I honestly don't have the stomach for long introductions, so I'm going to skip that oft-obligatory pleasantry. I figure if you, the reader, decide you'd like to get to know me, the writer, on some deeper personal level -- if you decide you'd like to find out how many cats I have (zero, thankfully), or how many times I've been married (zero, thankfully), or what street I grew up on in what part of the country, or what "mom" used to cook for routine early suppers after long Sunday church services (a scene that could not possibly remind me less of my mother or any Sunday under her tyrannical reign)  -- such an interest will more likely spring from some deeper sense of being either connected to or repulsed by my musings than by any amount of pleasant introductory sprinklings of personal imagery. Just sayin'.

So, let's get to it, shall we? I feel kind of foolish to say that I have become inspired to keep a blog in response to learning that my friendly neighborhood religious zealot (sort of like that nutty uncle every family has, except instead of reaping general condemnation, the zealot is more of the sowing sort) has kept one for some time. The reason I suppose my entry into the "blogosphere" has me blushing a bit is that somewhere deep down, it occurs to me that I may be operating in anticipation of some future feeling of victory to be had in this outwardly directed inner-proclamation: "Two can play at that game; if you want to blog, then blog we shall!"

And while some reasonable folks might argue that a healthy appetite for a bit of intellectual competition is certainly no cause for embarrassment -- an argument with which I am, under most circumstances, likely to agree -- it might be expected that the same reasonable folks would scratch their heads at the proposition of a competition in which one guy has no idea a competition is even going on. If you recall those perverse -- and mercifully short-lived -- reality television shows that pitted wild animals against human beings in battles to the finish, you might get my point. In truth, those competitions would have at least been hilarious if they weren't such a sad indictment of the hopeless folly of mankind; you might recall thinking to yourself, "That bear has no idea that the little Asian guy is trying to eat more hot dogs than him. He's just hungry," followed by, "Bravo, FOX programming.
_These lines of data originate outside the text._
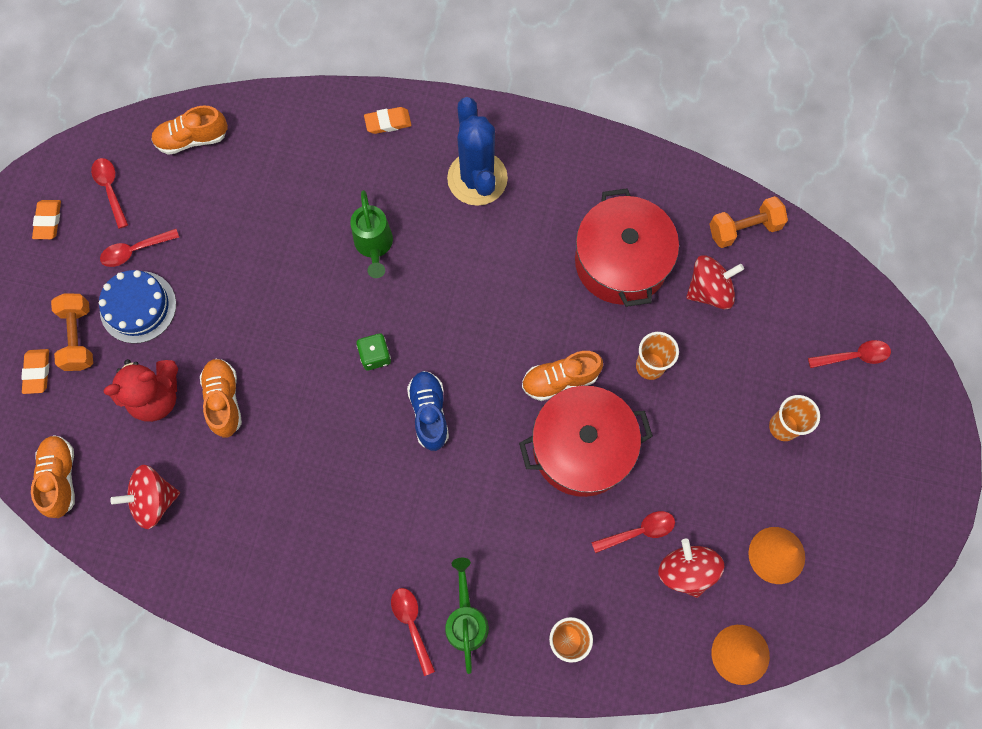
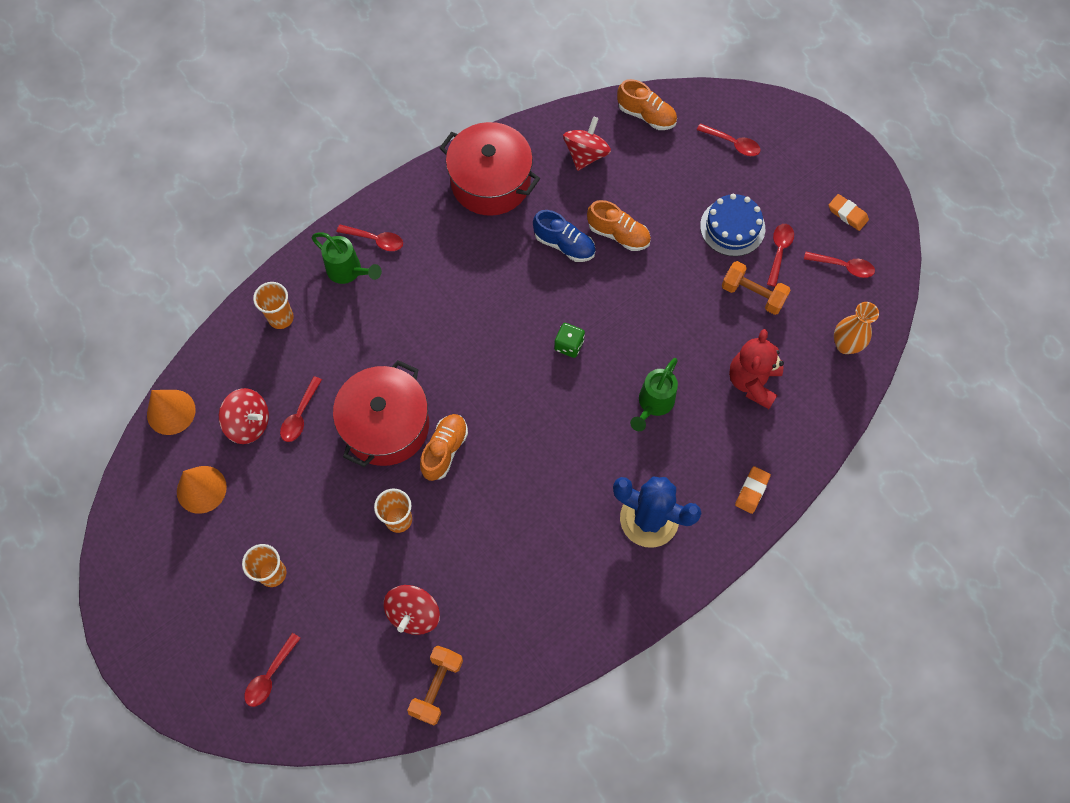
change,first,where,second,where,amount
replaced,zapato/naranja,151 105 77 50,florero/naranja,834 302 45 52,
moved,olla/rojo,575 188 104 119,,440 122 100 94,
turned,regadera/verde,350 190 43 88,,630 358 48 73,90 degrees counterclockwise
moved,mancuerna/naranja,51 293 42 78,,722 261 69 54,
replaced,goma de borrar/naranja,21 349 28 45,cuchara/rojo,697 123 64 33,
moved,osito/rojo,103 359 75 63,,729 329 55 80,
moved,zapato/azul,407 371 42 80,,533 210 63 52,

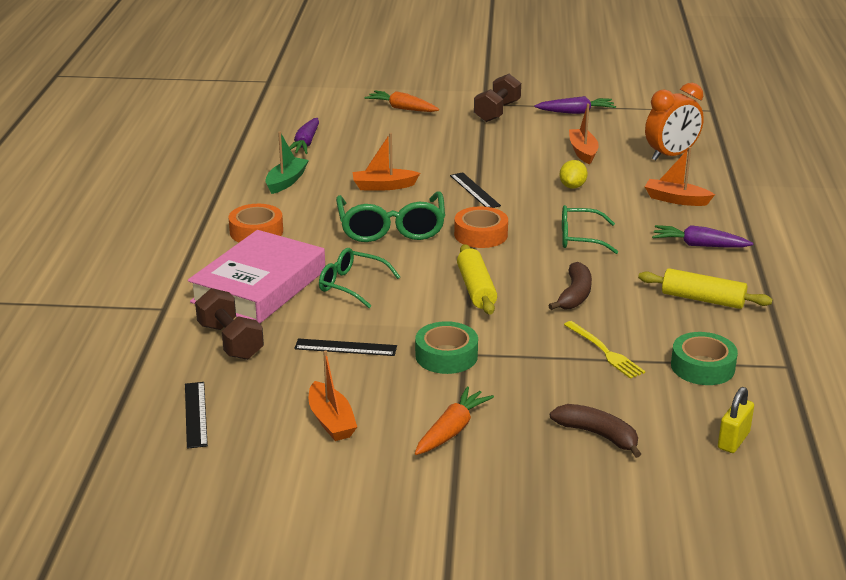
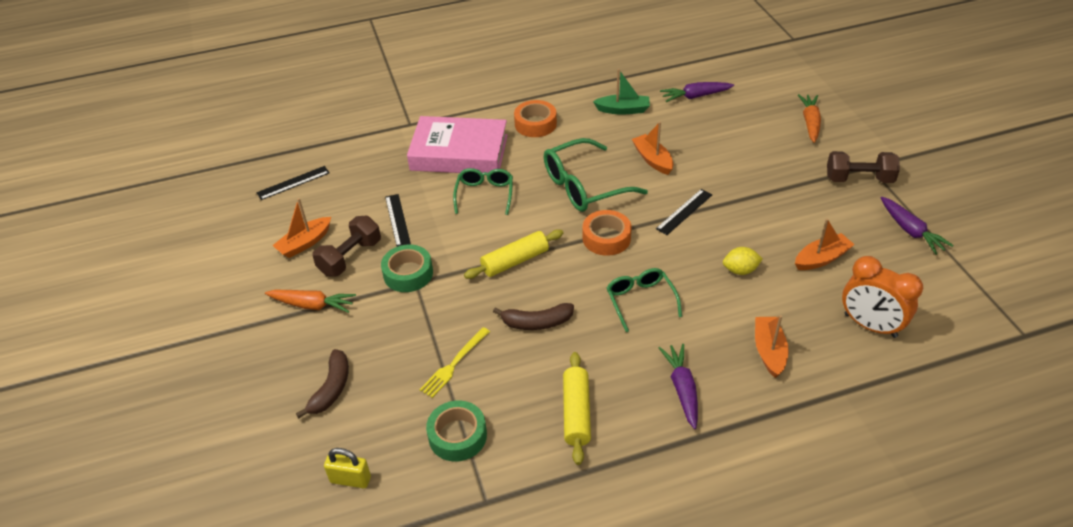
change,first,where,second,where,amount
moved,mancuerna/marrón,195 288 69 72,,312 216 69 60,

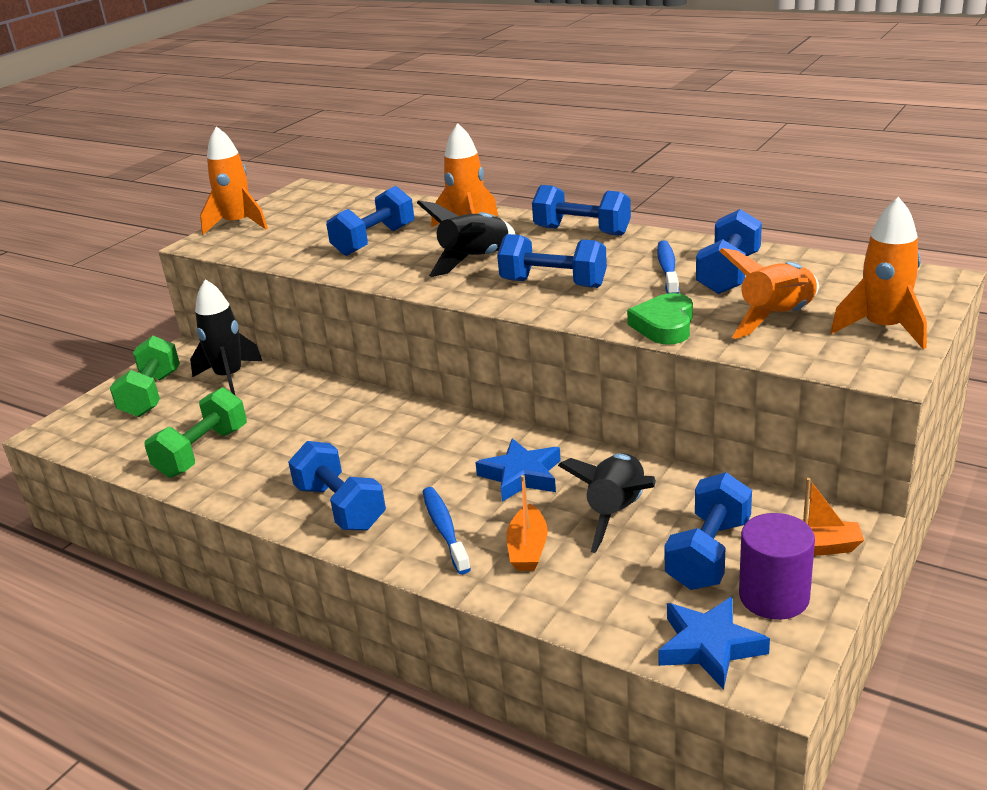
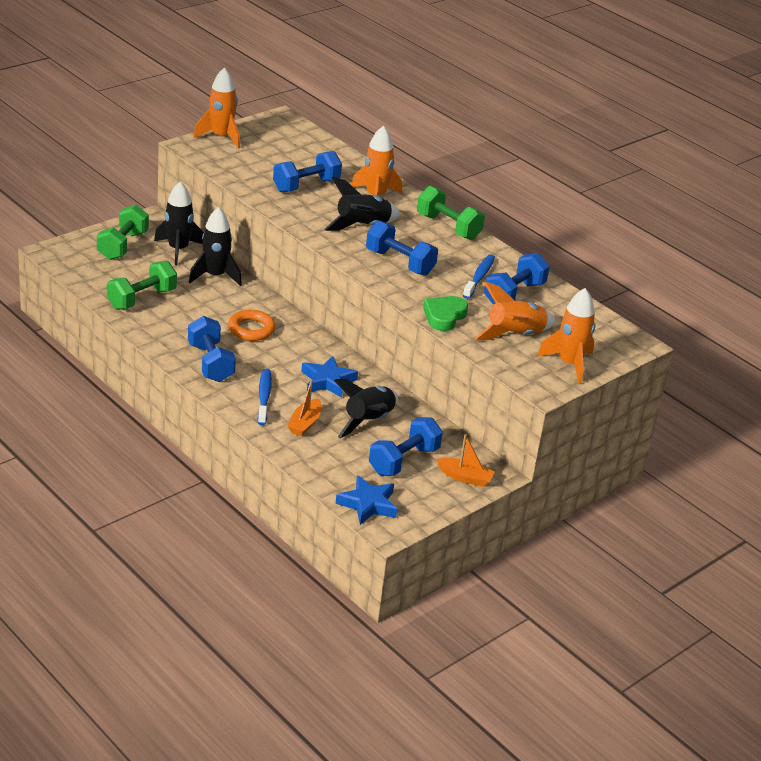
change,first,where,second,where,amount
recoloured,mancuerna/azul,532 185 99 51,mancuerna/verde,417 186 68 54,
removed,cilindro/morado,739 513 76 107,,,
added,,,cohete/negro,189 207 53 79,
added,,,anillo/naranja,228 310 47 31,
Now onward to the 'All-Bags-of-Flaming-Poo-All-the-Time' channel."

I suppose what I should really do is humbly thank my friend for inspiring me to take the podium. You, the reader, may officially consider this the voicing of said gratitude.

So, like every writer who is worth his weight in ink, I have written, revised, and re-written just about every line up to this point in this entry. I think most writers who engage in this perfectionist's nightmare aren't actually as perfectionist as would be the easy default assumption. In fact, I would propose that this level of torment must be rooted in a problem much more accessible in its logical origin. For me, it has more to do with the constant three-part inner-struggle between satisfying my own expressive urges (artfully and accurately depicting my own voice), pleasing men (drawing in a reader), and avoiding the broad road (morally speaking) in my expression, while somehow keeping all three pursuits both harmonious and equally served. I'm actually taking a poetry class -- very manly, I realize -- which has reminded me of the great importance of not wasting words -- selecting every word according to what logical, moral, or artful significance can be extracted from it. That is what I intend to endeavor for the remainder of my time with you, my cherished reader.

We will talk some politics, some religion (the two things you are never supposed to talk about), some food, some music, some culture, some sports, and some of all sorts of other stuff. I will teach you some stuff, and you will teach me some stuff. Together, we are going to forge ahead in what will prove to be a grand adventure.